Wednesday, November 11, 2009

One shot only!

There's this airstrip angled at a crazy 12 degrees. One side is a 2000ft canyon and the other a solid wall of rock. To land there you fly up a perilous gorge at exactly 9500ft AGL and then when a hug chunk of the cliff face appears on your right to have been carved out, you hit a right and line up with the top of the cliff.

If you are a mamba pilot you'll maintain a steady 9400ft and 95kts as you crest the cliff edge and then dropping gently down to 9200, you hit the deck and hurl your props into full reverse thrust and stop just short of the end of the runway. That's if you are a mamba pilot.

Yeti Air wasn't so mamba a year or two ago and hit the security fence on finals. 17 tourists perished.
Welcome to the Hillary-Tensing airfield in Lukla, Nepal.

If you survive the arrival, you can then head up the Khumbu Gorge on a leisurely stroll up to the Everest Basecamp....but that's another story.

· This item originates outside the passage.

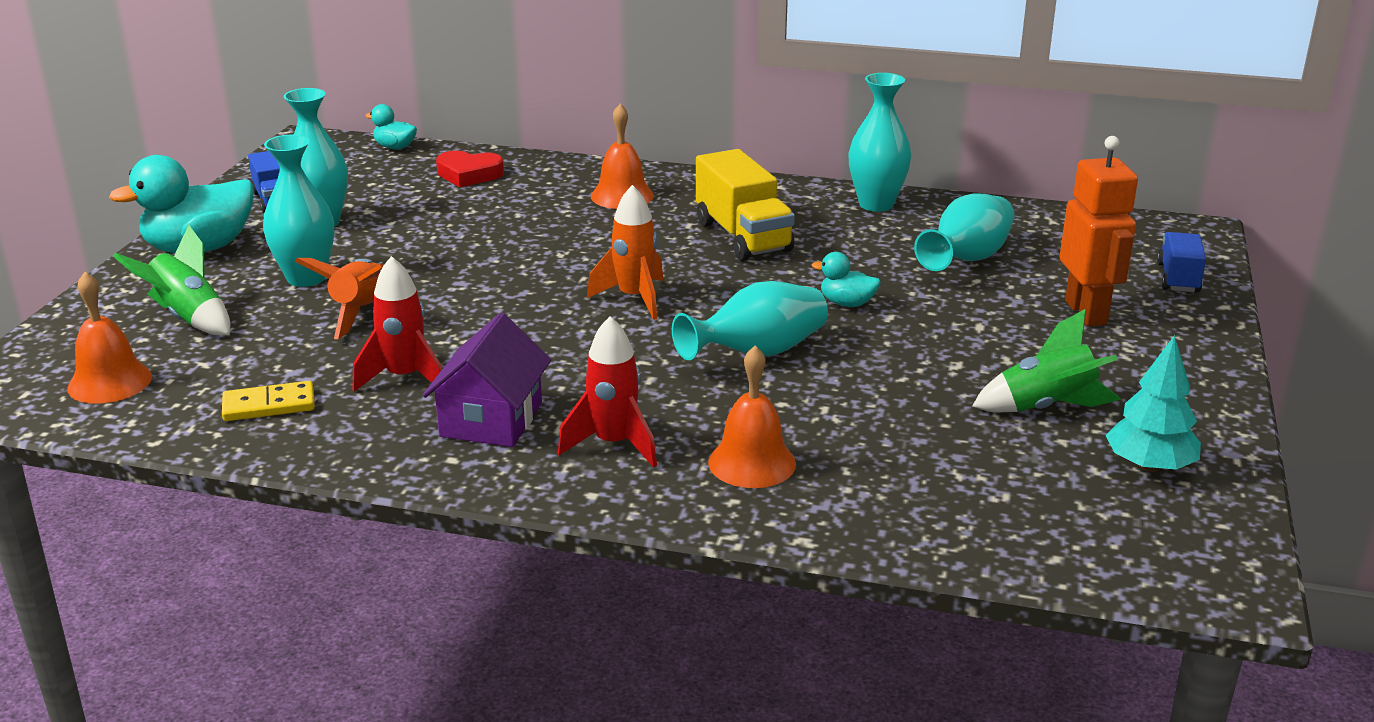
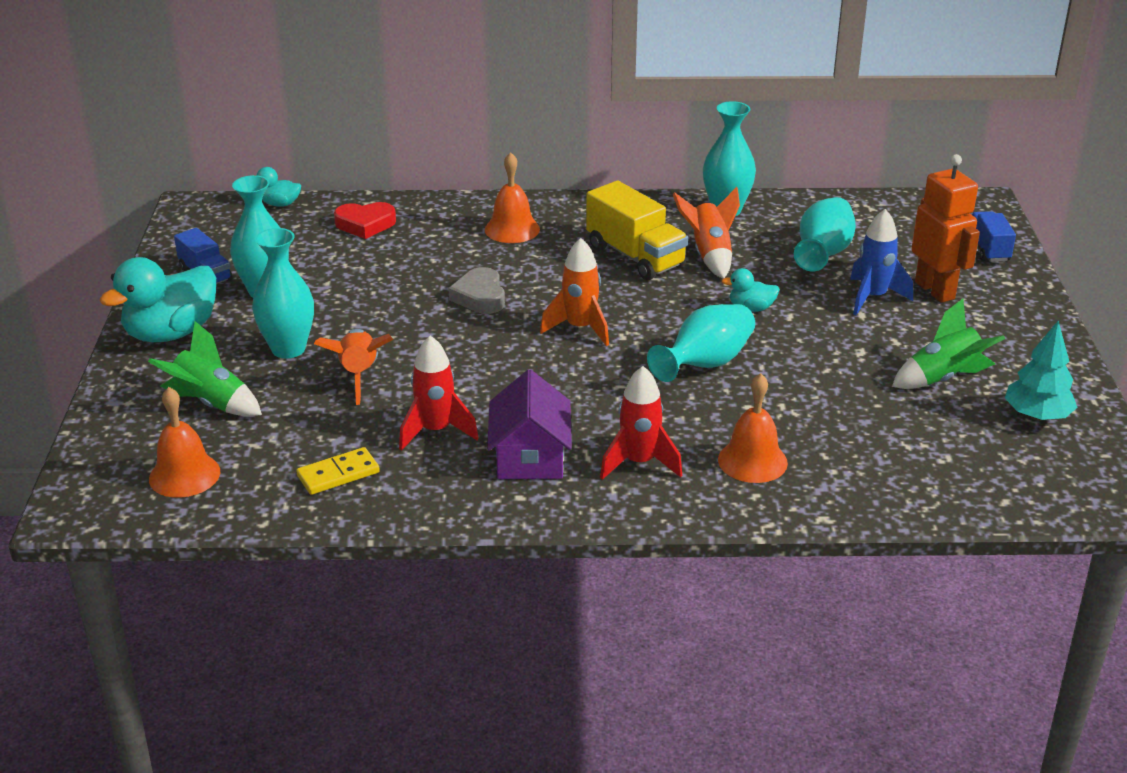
camera: 15 degrees left, 5 degrees up
(544, 254) = (480, 296): none -> grey heart
(830, 245) = (709, 255): none -> orange rocket
(1003, 311) = (873, 298): none -> blue rocket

Tonight at 17h00 Zulu time, we fly in 2 Twin Otters to Lukla. May the crazy gods be with us!
Meantime...check these movies out!

Flight Log RTW091111

Vic and I left Lambidada (VNLD) at 7h00 local time heading for Lukla (VNLK). Vic experienced some problems pre-takeoff, so I circled for some 20 minutes before we finally got airborn. Overall our coms and systems are working well. The extensive time spent on getting up to speed with the multiple parallel systems we need to operate in the virtual space has paid off as we are now able to rapidly troubleshoot any problems as they arise.

I prepped Vic with the correct approach and landing procedures for Lukla and he did a textbook landing, hitting the deck on the threshold and coming to a stop before the runway end.
Very impressive and shows that he has years of experience of real world aviation to draw on.

After some yak tea we found a gap in the rapid turnaround of Twotters (De Havilland Twin Otters) and headed back off down the valley to the closest field to Lambidada, really just to see some other part of the area. I found it hiding in the lee of a hill and making the drop in approach quite technical. Vic ended up landing back in Lambidada, lost but not abandoned!.

Few some hours it seems, we battled with sporadic technical and coms problems till I finally joined Vic back at Lambidada ad we decided to call it a day after one more half hour flight.
I thought it would be a great idea to head south, leave the great mountains behind and see the fotthills of the Himalayas which kind of melt into northern India.
The xxxx airforce base is exactly 30minutes by Pilatus form Lambidada and we headed off in great spirits. So great were my spirits that I clipped my left wheel on the ridge on take-off. An almighty thud alerted me to the mishap, but the PC12 just kept climbing so I figured all was well.
From the handling once I was up to speed I realized that I had damaged the left UC which now was unretracted, along with the nose wheel. I planned for a cautious and slow landing at xxxAB and good thing too, as the affected wheels just collapsed on landing leaving me with a well dug in nose and blocking the right side of the runway. Vic, needless to say made another textbook landing and slowly taxied past my nose down wreck waving like he was bloody Douglas Bader!
There and then we agreed to continue this journey of aviation delight and head on around the world, hopefully soon finding ourselves in controlled airspace to test our flying and coms mettle.